HC Deb 26 January 1860 vol 156 cc156-7
MR. DANBY SEYMOUR

asked the Secretary of State for the Home Department Whether the Government intend to bring forward any measure for the relief of parishioners in cases where the incumbent of a living holds doctrines and adopts a ceremonial so closely approaching those of the Church of Rome that they do not oblige him to leave the Church of England, yet have the effect of preventing the great majority of his parishioners, on conscientious motives, from attending his ministration of the Services and Sacrament?

SIR GEORGE LEWIS

The question of the hon. Gentleman referred, he apprehended, to occurrences that have recently taken place in St. George's-in-the-East.

MR. DANBY SEYMOUR

Not only there, but elsewhere.

SIR GEORGE LEWIS

No recent case had been brought under his notice except that, and he certainly understood that it was to that case the Question mainly referred.
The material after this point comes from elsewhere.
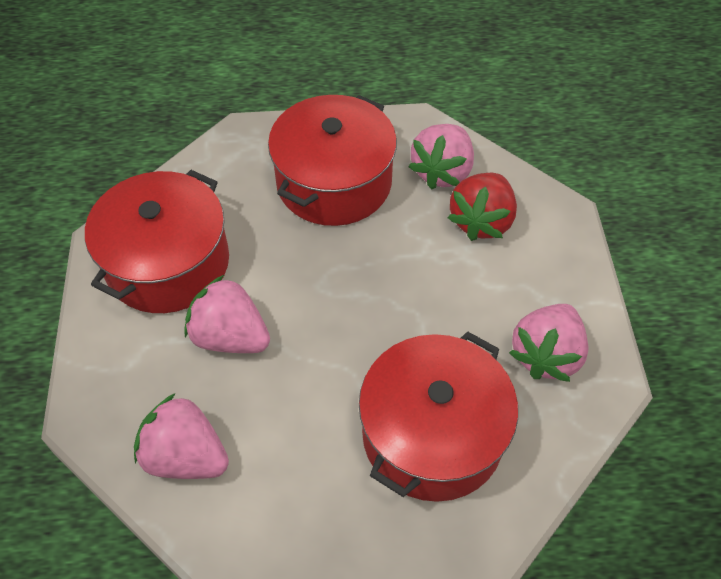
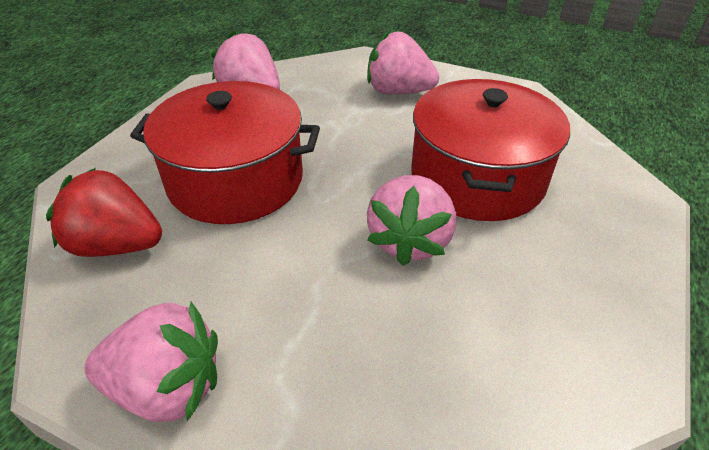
red pot: 3 -> 2

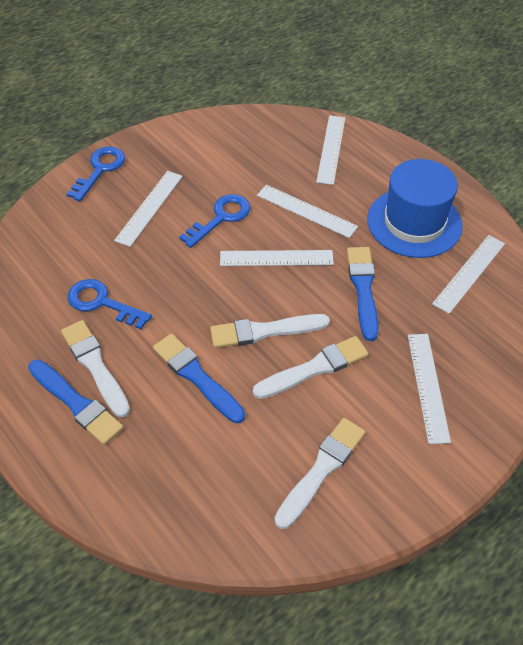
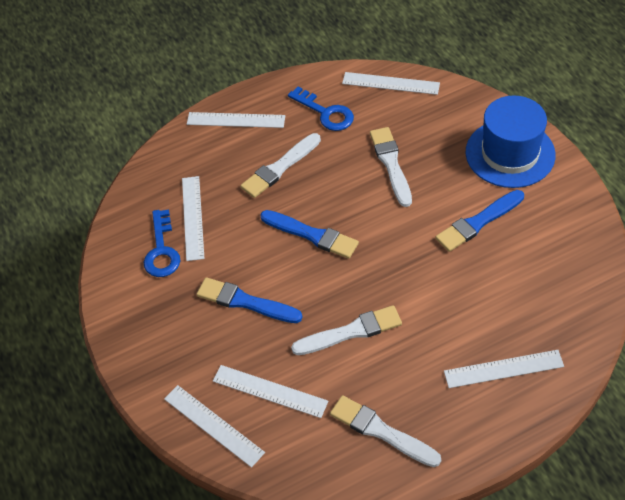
blue key: 3 -> 2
It would be unnecessary for him to state, therefore,—what he thought the hon. Gentleman desired to be informed of—namely, the steps that had been taken in regard to that case. Without, therefore, making particular allusion to that case, he would say he believed that in the great majority of such cases as had occurred—not recently only, but at previous times—the objection had not been so much to the doctrines taught as to the manner in which the rites and ceremonies of the Church had been performed; and cerainly in the case which he had particularly in view, so far as he was informed, the objection had been directed exclusively against the manner in which the Church service had been performed, and not to the doctrines preached from the pulpit. He was not aware that it would be possible to lay down by law any such definition as the hon. Gentleman pointed out in his Question, and the Government were not prepared to introduce any such measure as he had described. If, however, the hon. Gentleman himself should wish to propose a Bill upon the subject, he (Sir George Lewis) could only say that he should be extremely delighted to find that, in the exercise of his ingenuity, the hon. Gentleman was able to draw a line that would define what at present appeared to him to be very obscure. Until he saw clearly his way to that end he certainly should not ask the House to allow him to introduce such a Bill.

MR. DANBY SEYMOUR

His Question certainly referred in part to St. George's-in-the-East; but that was one case only out of many.